The multi-window context switching technique is proposed such that each called function will be executed in a nonadjacent to the recently used window, hence the thermal diffusion between register windows will be diminished in such scenario. The proposed technique shifts from the working register window i to a new one; k, in case of a functional call.

For a register file having N register windows, k is calculated from Equation 1

$$k = (i - 3 + (N\%2) + N)\%N \tag{1}$$

This new window reallocation allows the called function to use window i-3 in case of an even number of register windows within the register file, and window i-2 in case of an odd number. These specific windows are selected since these are the first windows that comes in normal sequence after the adjacent window; i-1. However, if i-2 is chosen for a register file with an even number of register windows, only half of the register file will be utilized. Besides that, the selection of different value for the next window instead of the chosen values might have larger overhead impact and slightly similar performance outcome.

This technique will ameliorate the sequence in which register windows are deployed such that the spatial distance between two consecutively used windows will be increased, as well as the temporal separation between two physically adjacent windows. For example, the sequence on the access to the register windows of a register file with 8 windows would be 0-5-2-7-4-1-6-3-0. while the sequence for a register file with 9 windows would be 0-7-5-3-1-8-6-4-2-0.

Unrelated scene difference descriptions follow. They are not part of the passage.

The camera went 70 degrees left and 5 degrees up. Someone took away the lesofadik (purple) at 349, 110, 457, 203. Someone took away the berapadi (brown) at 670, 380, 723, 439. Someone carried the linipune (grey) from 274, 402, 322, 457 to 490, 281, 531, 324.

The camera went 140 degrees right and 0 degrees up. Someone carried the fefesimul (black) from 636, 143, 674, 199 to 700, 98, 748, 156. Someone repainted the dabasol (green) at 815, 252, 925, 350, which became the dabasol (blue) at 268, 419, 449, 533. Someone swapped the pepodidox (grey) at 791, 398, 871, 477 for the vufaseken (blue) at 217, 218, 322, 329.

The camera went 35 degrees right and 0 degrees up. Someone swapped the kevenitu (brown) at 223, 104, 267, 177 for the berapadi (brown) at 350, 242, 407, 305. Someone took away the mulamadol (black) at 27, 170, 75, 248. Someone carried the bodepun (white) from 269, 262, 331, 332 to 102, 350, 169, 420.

The enhancements resulted from applying this technique have an overhead cost, since additional instructions will be needed for such movement. The available instructions <sup>1</sup> that shift the register window can only manage one single window per instruction. Therefore, to shift more than one window, it is required to repeat the execution of the shifting instructions more than once. However, this overhead is found to be negligible, as it will be shown in section 4.1.

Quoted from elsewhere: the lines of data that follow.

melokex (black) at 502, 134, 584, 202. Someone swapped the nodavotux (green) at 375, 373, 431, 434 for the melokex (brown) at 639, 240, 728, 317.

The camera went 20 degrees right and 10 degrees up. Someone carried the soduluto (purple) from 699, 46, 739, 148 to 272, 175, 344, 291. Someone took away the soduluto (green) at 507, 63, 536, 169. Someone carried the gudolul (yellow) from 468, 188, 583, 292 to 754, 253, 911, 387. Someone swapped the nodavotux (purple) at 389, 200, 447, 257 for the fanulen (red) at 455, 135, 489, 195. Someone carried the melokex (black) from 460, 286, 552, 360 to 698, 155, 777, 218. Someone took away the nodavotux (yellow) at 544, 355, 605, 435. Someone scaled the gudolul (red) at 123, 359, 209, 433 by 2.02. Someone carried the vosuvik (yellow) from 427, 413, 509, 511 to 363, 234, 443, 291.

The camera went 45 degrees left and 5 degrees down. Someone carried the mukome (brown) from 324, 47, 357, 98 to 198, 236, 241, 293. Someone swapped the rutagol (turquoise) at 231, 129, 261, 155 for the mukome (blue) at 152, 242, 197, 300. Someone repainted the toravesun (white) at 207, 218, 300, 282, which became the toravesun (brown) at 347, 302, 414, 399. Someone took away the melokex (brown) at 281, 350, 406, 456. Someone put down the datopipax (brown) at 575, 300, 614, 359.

#### **3.2** Basic-Block Code Splitter (BBCS)

Basic-Block Code Splitter (or BBCS) aims to reduce the self heating effect of a register window by allocating more than a single register window to the same function, regardless the existence of sub-functional calls in such function. This technique will allow a procedure to use two register windows i and i-1 instead of just one window. However, these windows are used sequentially not simultaneously (i.e. a portion of the procedure will be executed using register window i, and the rest will be executed using i-1).

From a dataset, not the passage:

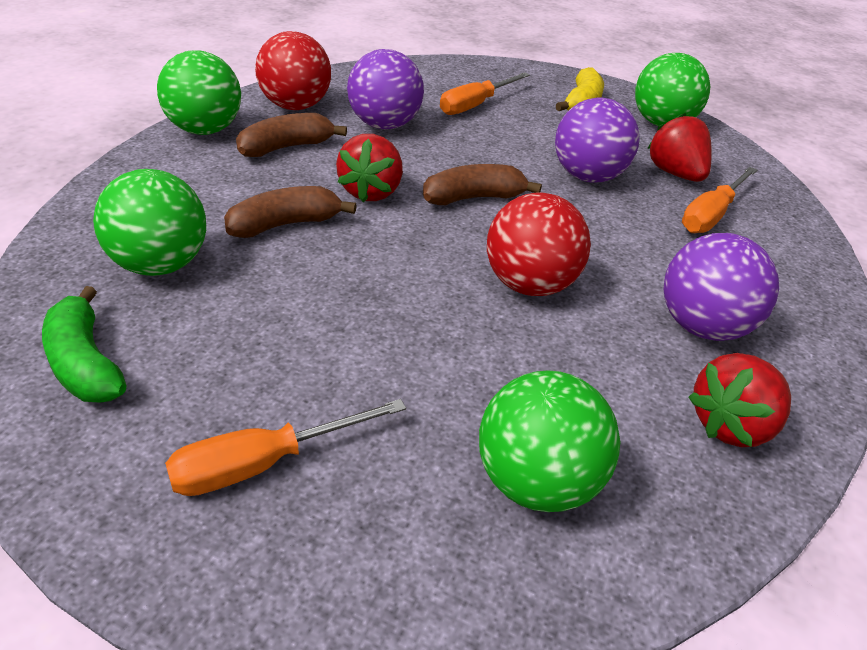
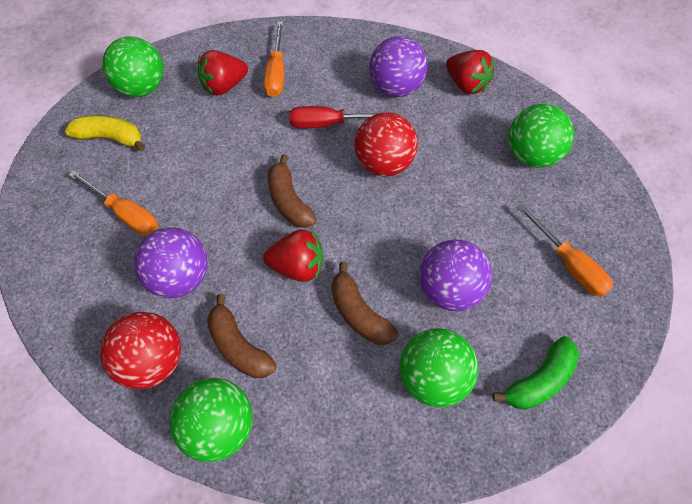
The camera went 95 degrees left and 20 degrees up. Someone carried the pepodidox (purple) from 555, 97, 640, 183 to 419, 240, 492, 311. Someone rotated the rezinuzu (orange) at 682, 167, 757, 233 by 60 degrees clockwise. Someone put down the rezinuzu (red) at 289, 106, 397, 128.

This technique explores the whole procedure via its control flow graph (CFG). From the entry basic block, the graph is being explored in a breadth first fashion. For each block, the predecessor and the successor blocks are identified and stored in different lists; *predecessor\_list* and *successor\_list*.

Each block in the predecessor blocks is checked to be in *predecessor\_list*. If it is not, such block index is inserted in

<sup>1</sup>in SPARC-like architectures

another list; *notfound\_list*. After finishing the processing of predecessor blocks, the current block index is inserted in *pre-decessor\_list*.

After that, each block in the successor blocks is checked to be in *notfound\_list*. If it is found, its index is removed from that list. If it is not, such block index is inserted in *successor\_list*. The splitting condition is fulfilled when there are no block indices in *notfound\_list* and there is only one block index in *successor\_list*. When splitting occurs, a microcode is injected to move the live registers to the new window, in addition to the context switching instruction.

Such condition could be elaborated as follows: the blocks executed before the splitting should be dead (i.e. they will not be executed again) by the time the splitting point is reached. This condition could also be rephrased as follows: in order to make a successful splitting, all the nodes in the control flow graph (CFG) should lead into the same basic block *BB* with no dependency on a block that will be executed after *BB*.

When the splitting condition is satisfied, the compiler counts the number of input live registers that should be available at the new window, named  $N_{liveR}$ . If  $N_{liveR}$  is lower than a certain threshold (TH), then the splitting occurs. If not, the algorithm will continue looking for another splitting point. The mentioned threshold is related to the number of *output* registers of the register file;  $N_{OR}$ , and the remaining number instructions after the potential splitting block;  $N_{iB}$ . TH can be calculated using Equation 2.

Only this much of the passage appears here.